Farmers in flooded Western Canada look to plant at least two weeks later than normal as average to heavy snowpack melts on saturated fields and causes rivers to overflow.
The most optimistic scenario would see farmers in Saskatchewan and Alberta, the two biggest producers of wheat and canola, start planting in early May, assuming that the last half of April brings warm, dry weather, provincial agriculture officials said on Wednesday.
“It’s going to take a lot of heat to dry that water up so they can get on the fields. Right now, everything looks like a swamp around here,” said crop specialist Harry Brook at Alberta’s provincial Ag-Info Centre at Stettler.
Canada is the world’s top exporter of spring wheat, durum, canola and oats.
Wet conditions last year across the Prairies slowed plant maturity and left crops vulnerable to quality-reducing frost. Canada’s disappointing wheat crop added to a global shortage of milling-quality supplies.
Environment Canada is forecasting daytime temperatures only slightly above freezing this week for most of the Prairies, with rain and snow at times in all three provinces.
Southern Alberta farmers, who grow mostly canola, barley and peas, often start seeding in early April, but not this year because temperatures have not been warm enough to quickly melt snow and dry soils, Brook said.
Much of south, central and eastern Alberta received snowfall this winter at levels normally seen only once every 25 years, said Ralph Wright, the province’s soil moisture specialist at Edmonton.
Flooding is even more extreme in Saskatchewan, which absorbed the brunt of record rains last year.
The outlook for planting has improved in some areas, however, after recent warm, windy weather melted much of the snow, said Grant McLean, the provincial agriculture department’s cropping management specialist at Moose Jaw.
Last year, Saskatchewan farmers filed crop insurance claims for nearly 6.9 million acres, an all-time high, according to the provincial government.
Recent melting has produced widespread flooding, but with favorable weather farmers might be able to start planting by the second week of May, about two weeks later than normal.

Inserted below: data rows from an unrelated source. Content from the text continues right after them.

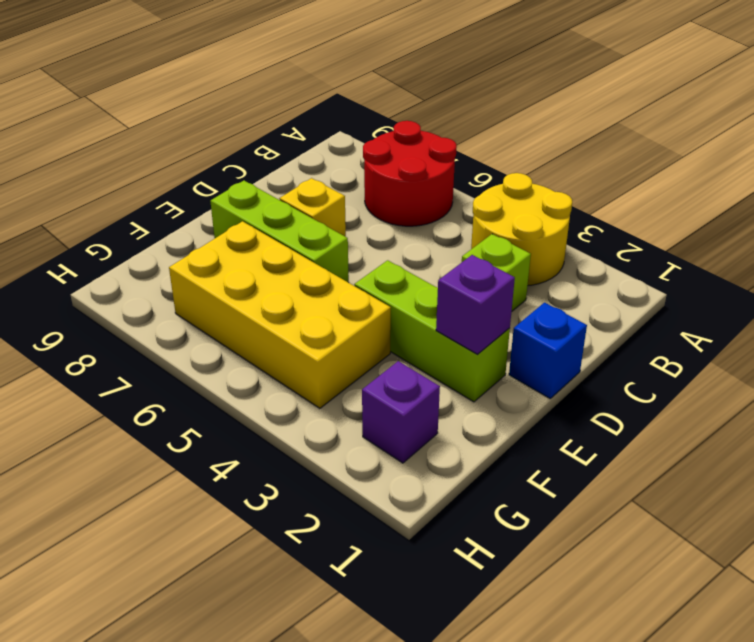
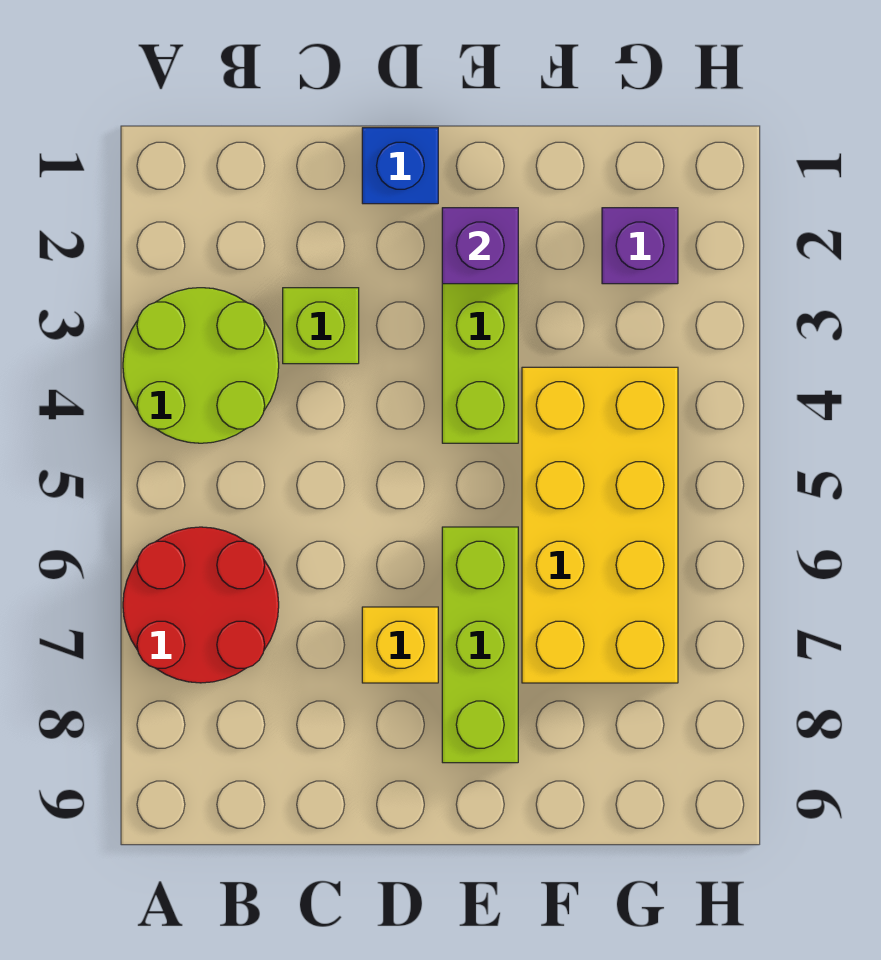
yellow round brick A3:B4 level 1 -> lime round brick A3:B4 level 1

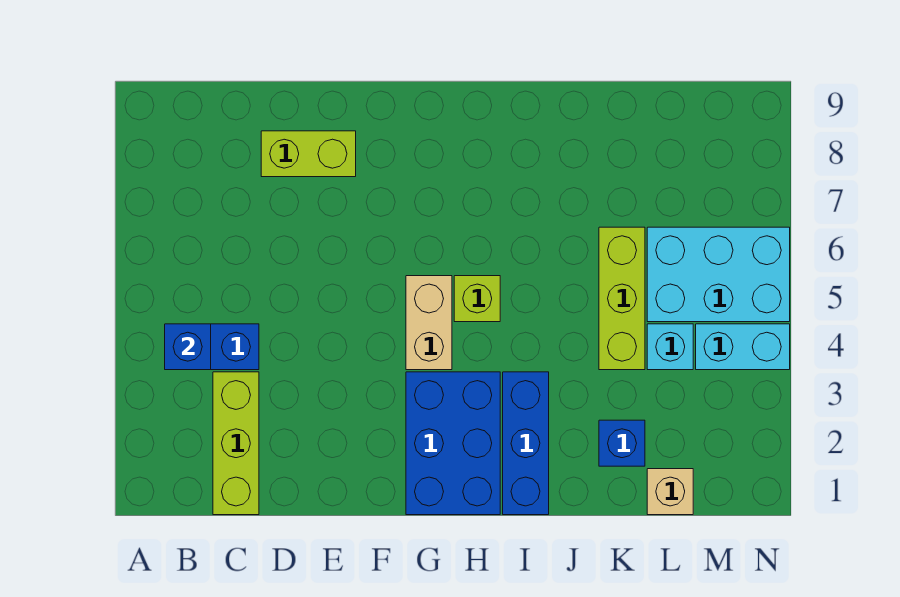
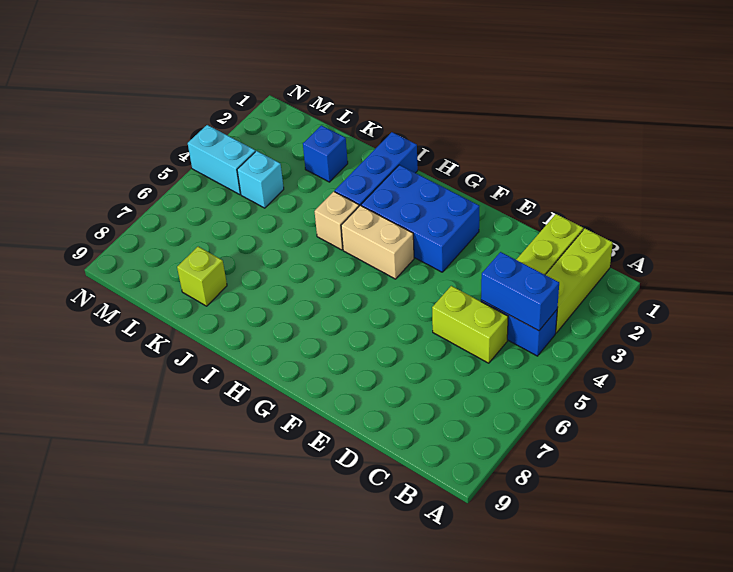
blue brick B4 level 2 -> blue brick B4:C4 level 2
lime brick D8:E8 level 1 -> lime brick C5:D5 level 1
blue brick G1:H3 level 1 -> blue brick F2:H3 level 1
tan brick G4:G5 level 1 -> tan brick G4:H4 level 1
lime brick H5 level 1 -> lime brick K8 level 1
lime brick K4:K6 level 1 -> lime brick B1:B3 level 1
tan brick L1 level 1 -> tan brick I4 level 1
cyan brick L5:N6 level 1 -> none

“In the east part of the province, that may be optimistic,” McLean said. “I guess the worst-case scenario would be if we had a wet system moving across in mid-May.”
As of April 1, the potential for spring flooding was very high in most of southeastern Saskatchewan, where farmers favour canola and oats, and higher than normal in the rest of the crop belt, the Saskatchewan Watershed Authority said.

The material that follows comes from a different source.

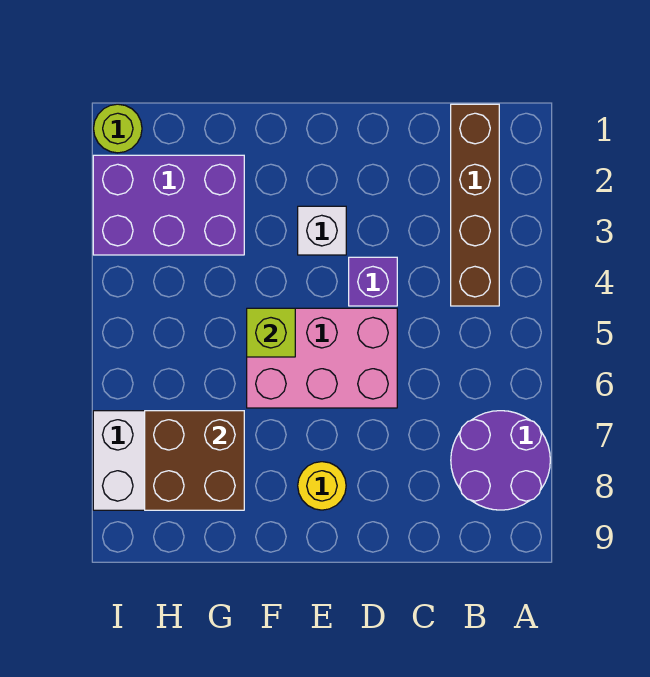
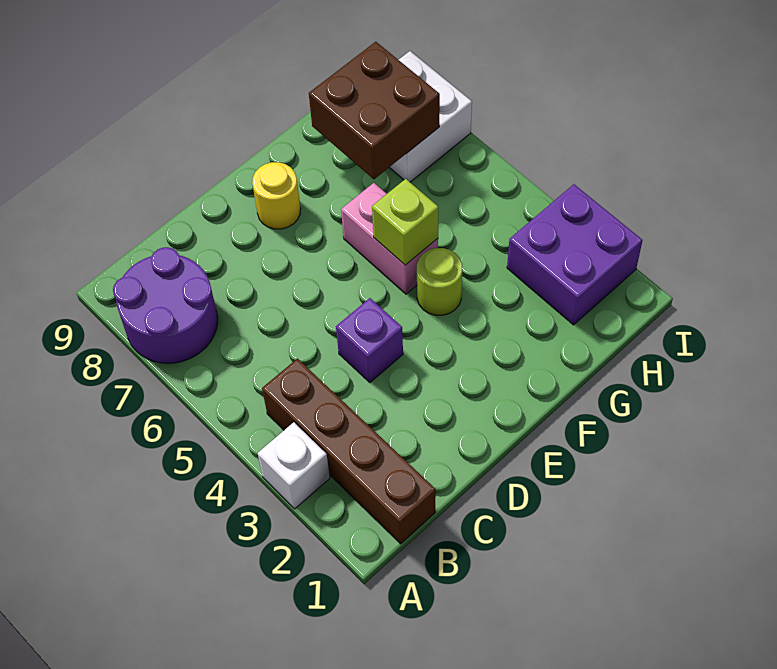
pink brick D5:F6 level 1 -> pink brick F5:F6 level 1
white brick E3 level 1 -> white brick A3 level 1
purple brick G2:I3 level 1 -> purple brick H2:I3 level 1
lime round brick I1 level 1 -> lime round brick F4 level 1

Eastern Saskatchewan still has plenty of snow, but farmers will still be keen to plant high-priced canola, McLean said.
Bracing for Red
Heavy autumn rain left virtually all of southern Manitoba fields saturated, and high levels on the Red, Assiniboine and smaller rivers are causing fields to flood.
Farmers are already behind the planting pace of last year, when warm, dry weather gave them a head start, said Manitoba cereals specialist Pam de Rocquigny at Carman.
In Manitoba, farmers normally start planting around May 1, around the time this year that the Red River is projected to crest at near-record levels.
The wet conditions will not likely change farm plans to seed staples such as wheat and canola, but farmers may opt for more soybeans and fewer acres of smaller crops such as sunflowers and edible beans, she said.
Saskatchewan will release its first crop report of 2011 on Thursday. Statistics Canada releases its first look at seeding intentions on April 26, based on a farmer survey.